With the help of this post, How to create a VertexId in Apache Spark GraphX using a Long data type? I tried to create node and edges like :

val test = sc.textFile("list.txt")                                                                                       //running

val arrayForm = test.map(_.split("\t"))                                                                            // running

val nodes: RDD[(VertexId, Option[String])] = arrayForm.flatMap(array => array).
map((_.toLong None))                                                                                                  
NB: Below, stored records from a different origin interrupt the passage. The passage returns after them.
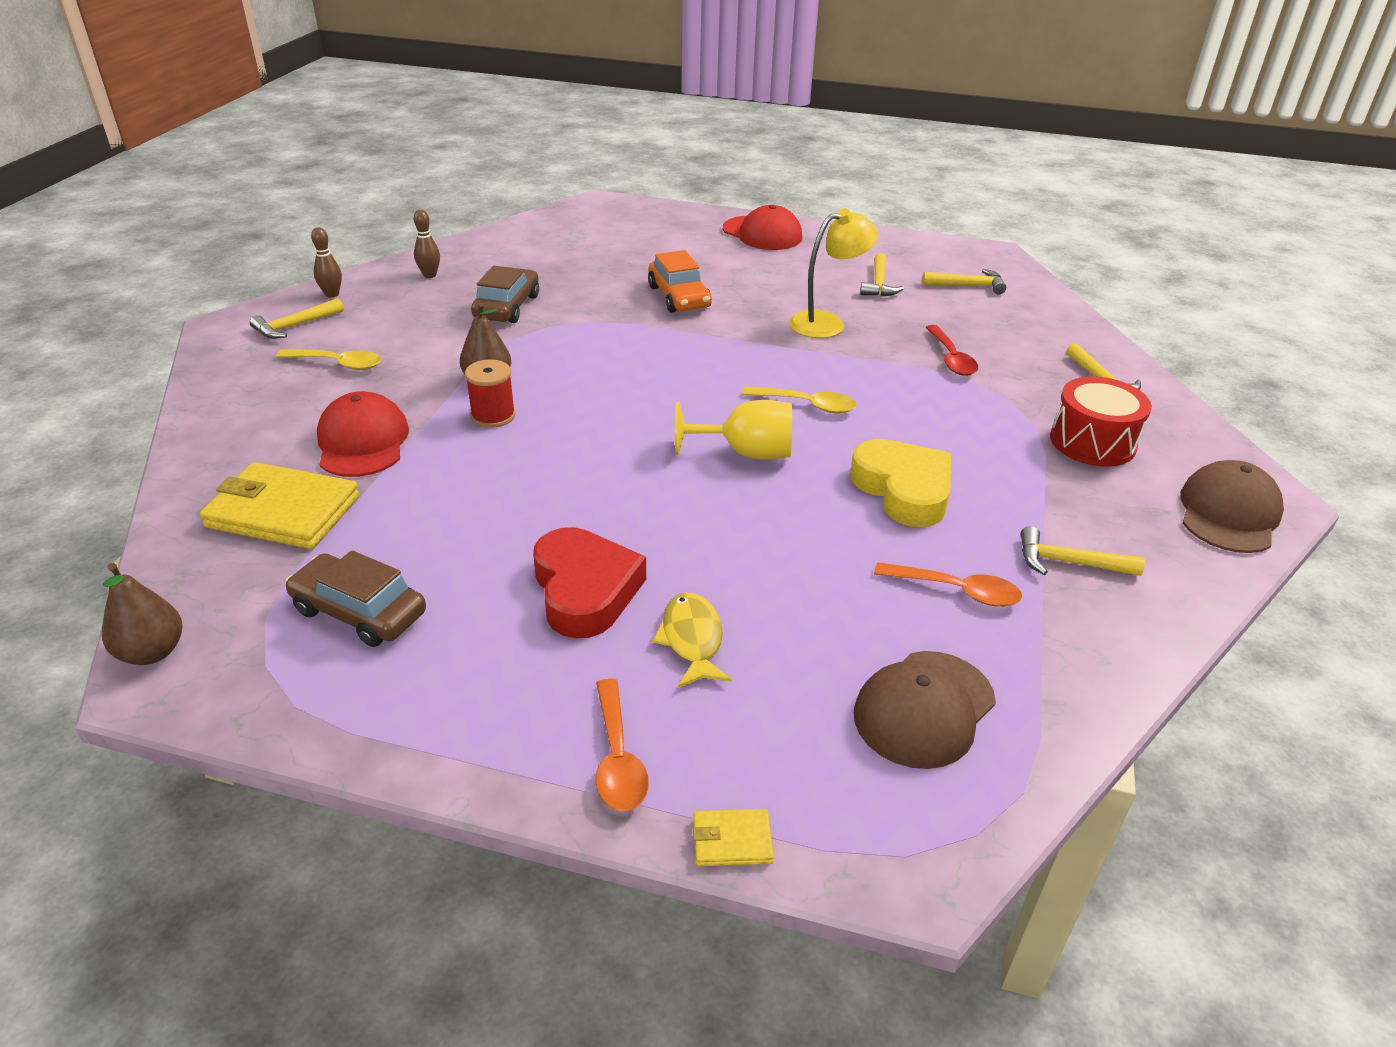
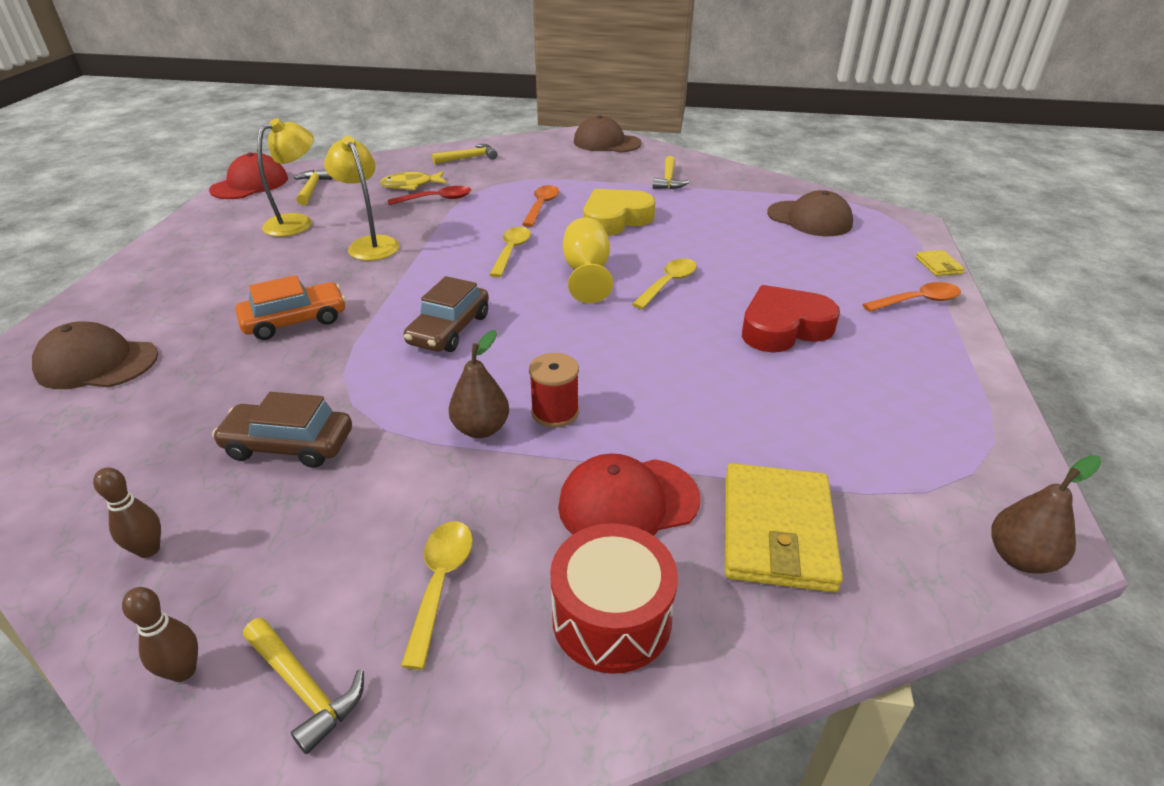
camera: 95 degrees left, 0 degrees up
(359, 612) = (879, 434): brown car -> brown car (449, 329)
(637, 234) = (97, 363): none -> brown cap
(692, 640) = (805, 284): yellow fish -> yellow fish (411, 185)
(712, 512) = (668, 284): none -> yellow spoon
(762, 233) = (146, 279): red cap -> red cap (250, 184)
(878, 284) = (297, 222): yellow hammer -> yellow lamp
(956, 591) = (710, 208): orange spoon -> orange spoon (541, 206)
(1092, 442) = (544, 166): red drum -> red drum (611, 618)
val edges: RDD[Edge[String]] = arrayForm.
map(line => Edge(line(0), line(1), "")) 

The problem here is I don't really know how to create VertexId and similarly edge from string datatype. Please let me know how to resolve this.


Solution

  • The answer is hashing. Since your VertexIDs are strings you can hash them using MurmurHash3, make a graph, do what you want to do and then match the hash values with original strings.

    Example code

    package com.void
    
    import org.apache.spark._
    import org.apache.spark.rdd.RDD
    import org.apache.spark.graphx.Graph
    import org.apache.spark.graphx.VertexId
    
    import scala.util.hashing.MurmurHash3
    
    object Main {
    
        def main( args: Array[ String ] ): Unit = {
    
            val conf = 
                new SparkConf()
                .setAppName( "SO Spark" )
                .setMaster( "local[*]" )
                .set( "spark.driver.host", "localhost" )
    
            val sc = new SparkContext( conf )
    
            val file = sc.textFile("data/pr_data.txt");
    
            val edgesRDD: RDD[(VertexId, VertexId)] = 
                file
                .map( line => line.split( "\t" ) )
                .map( line => (
                        MurmurHash3.stringHash( line( 0 ).toString ), MurmurHash3.stringHash( line( 1 ).toString )
                    )
                )
    
            val graph = Graph.fromEdgeTuples( edgesRDD, 1 )
    
            // graph.triplets.collect.foreach( println )
    
            // println( "####" )
    
            val ranks = 
                graph
                .pageRank( 0.0001 )
                .vertices
    
            ranks.foreach( println )
    
            println( "####" )
    
            val identificationMap = 
                file
                .flatMap( line => line.split( "\t" ) )
                .distinct
                .map( line => ( MurmurHash3.stringHash( line.toString ).toLong, line ) )
    
            identificationMap.foreach( println )
    
            println( "####" )
    
            val fullMap = 
                ranks
                .join( identificationMap )
    
            fullMap.foreach( println )
    
            sc.stop()
        }
    }
    

    Results

    (-1578471469,1.2982456140350878)
    (1547760250,0.7017543859649124)
    (1657711982,1.0000000000000002)
    (1797439709,0.7017543859649124)
    (996122257,0.7017543859649124)
    (-1127017098,1.5964912280701753)
    ####
    (1547760250,community.cloudera.com/t5/)
    (-1127017098,link.de/2011/10/extact-host)
    (1657711982,facebook.de/2014/11/name.jpg)
    (1797439709,facebook.de/2014/11/photos)
    (-1578471469,community.cloudera.com/t10/)
    (996122257,google.de/2011/10/Extract-host)
    ####
    (-1578471469,(1.2982456140350878,community.cloudera.com/t10/))
    (1797439709,(0.7017543859649124,facebook.de/2014/11/photos))
    (1547760250,(0.7017543859649124,community.cloudera.com/t5/))
    (996122257,(0.7017543859649124,google.de/2011/10/Extract-host))
    (1657711982,(1.0000000000000002,facebook.de/2014/11/name.jpg))
    (-1127017098,(1.5964912280701753,link.de/2011/10/extact-host))
    

    You can remove hashed IDs from the RDD by mapping them out but I believe that PageRank isn't your end goal so you'll probably need them later.